Not only this, but nearly every reason points to the fact that he lived fine. Our concern, in any case, is what was Socrates’ source of wealth?
To begin with, Socrates must have made some money as a hoplite in the Peloponnesian war. Hoplites were wealthy citizen-soldiers of the ancient Greek city-states, in the words of TheCollector. It should be noteworthy to remind ourselves that the hoplites despite being the most armed, were to provide their own supplies and equipment.
But being a hoplite was worth it. They not only gained fame and became respected members of the military, they were paid what appeared to be a significant amount of money, back in the day: anywhere between one to two drachmas daily.
This narrative should remove all doubt that Socrates, at least at a point— as Encyclopedia puts it, was wealthy.
The question however hasn’t changed. Considering that he was from a poor background as we’re often told, how did Socrates manage to be a hoplite?
A historical source proposed that Socrates’ family had the moderate wealth to cater to his pursuit of hoplite infantryman, contrary to the commonly-held belief.
Plausibly, another possible way Socrates earned money or acquired part of his wealth and was able to survive despite being engrossed in philosophy may be by taking up his inheritance. Socrates’ parents weren’t so poor and he didn’t have siblings who would vy for their wealth with him. How?
His father Sophroniscus was a stonemason and operative stonemasons, according to Forthright.space/ were part of the middle class at the time.
Similarly, Phaenarete (or Fainareti), Socrates’ mother, was a midwife. Not to make any actual assertions—since we are not privy to how much midwifery earned ancient Greek women, we admittedly simply speculate that being an all-time important profession, Phaenarete may have acquired some wealth on her own as well.
What’s more, Socrates has been said to have been an only child of his parents, although he had a half-sibling Patrocles whom his mother had with Chaeredemus, her second husband according to Wikipedia.
In the same vein, Socrates himself was a stonemason—the craft he picked up from learning under his father. And what is probable is that the job will be more lucrative at his time than his father’s.
Read Also: What is Socrates best known for?
More like it, Socrates had friends who were notably wealthy and ready to help their friend in his insistence to make a living out of the penniless art of Philosophy.
Among others, Crito was one of those friends. He reportedly gave Socrates some money before we had him insist on helping Socrates escape by parting with whatever amount of money that’d cost him (an offer Socrates would turn down). Socrates had some other friends who were like Crito.

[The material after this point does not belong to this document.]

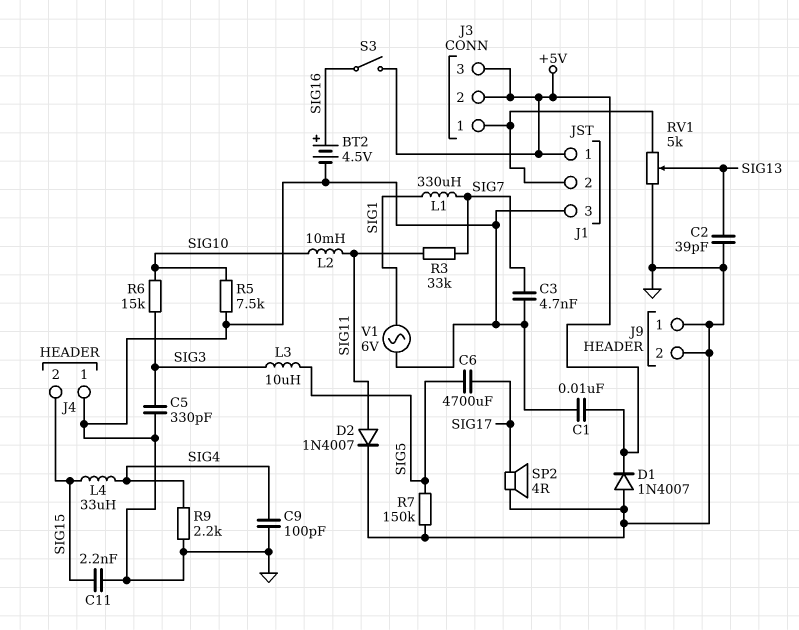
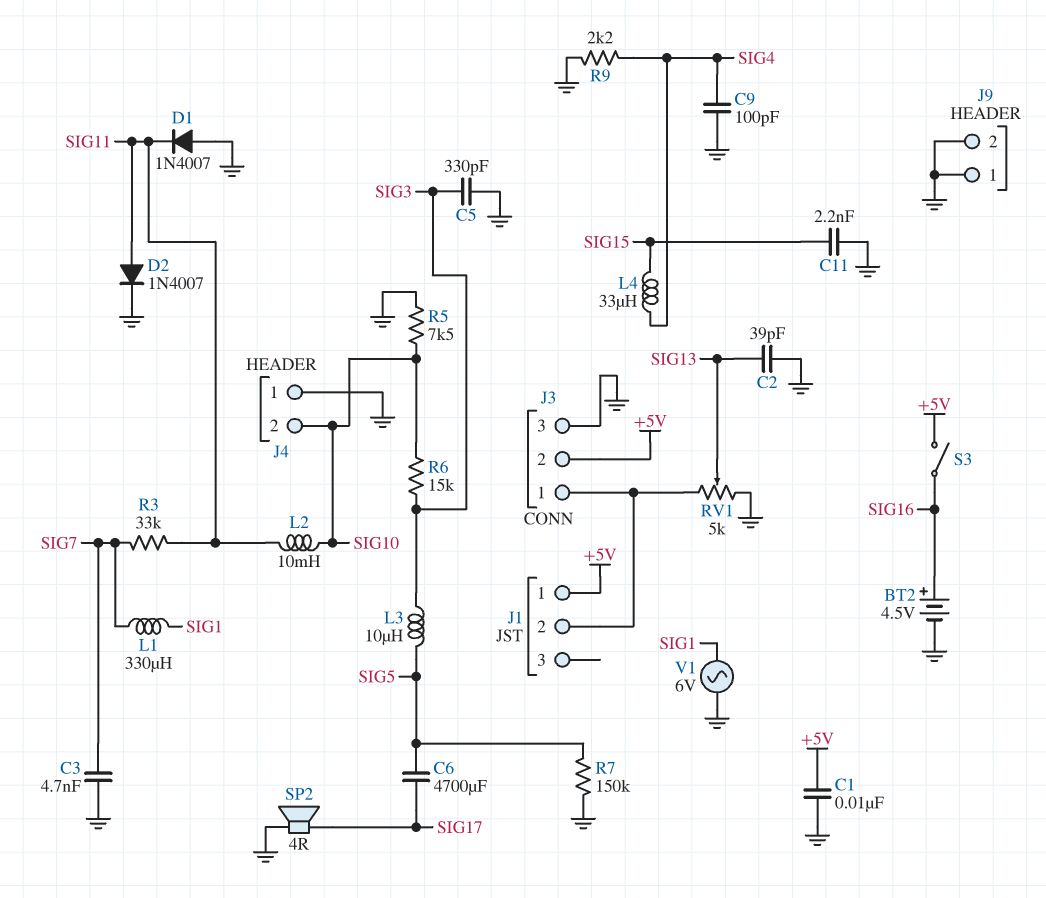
D1: diode 1N4007 (A GND, K +5V) -> diode 1N4007 (A GND, K SIG11)
J1 pin 3: GND -> none
J3 pin 3: +5V -> GND
J4 pin 2: SIG15 -> SIG10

To wrap up, several reasons point to the fact that Socrates must have made a living by (1) being a hoplite in the Peloponnesian war (2) working as a stonemason (3) inheriting the wealth of his parents, and also by (4) making friends with some of the rich in ancient Greek.
But you don’t wanna leave yet, there’s more, only they may not actually be plausible speculations. Socrates had also probably earned a living by:
- Being a researcher. Sources hold that by researching and knowing some of the best professionals including tutors within and without Athens at the time, Socrates may have also earned as a consultant. The wealthy citizens asked him for recommendations.
- Being a husband. Socrates’ wife Xanthippe may have been ill-tempered indeed but she wasn’t a bad wife. This is evident in the fact that Socrates was able to render his service to the gods as he wanted despite being in union with Xanthippe.
But what’s more, we learnt that Xanthippe (while still with him) tended their Olive garden and wine yard and fed Socrates and their three children.
- Although Socrates defended himself at his trial that he charged nothing for teaching others—the truth of which was confirmed by Xenophon, among others, it is noteworthy that he taught children of the rich and may have, as a result, been provided food and materials alike by his students. Some scholars have, in fact, argued that Socrates was paid in barter.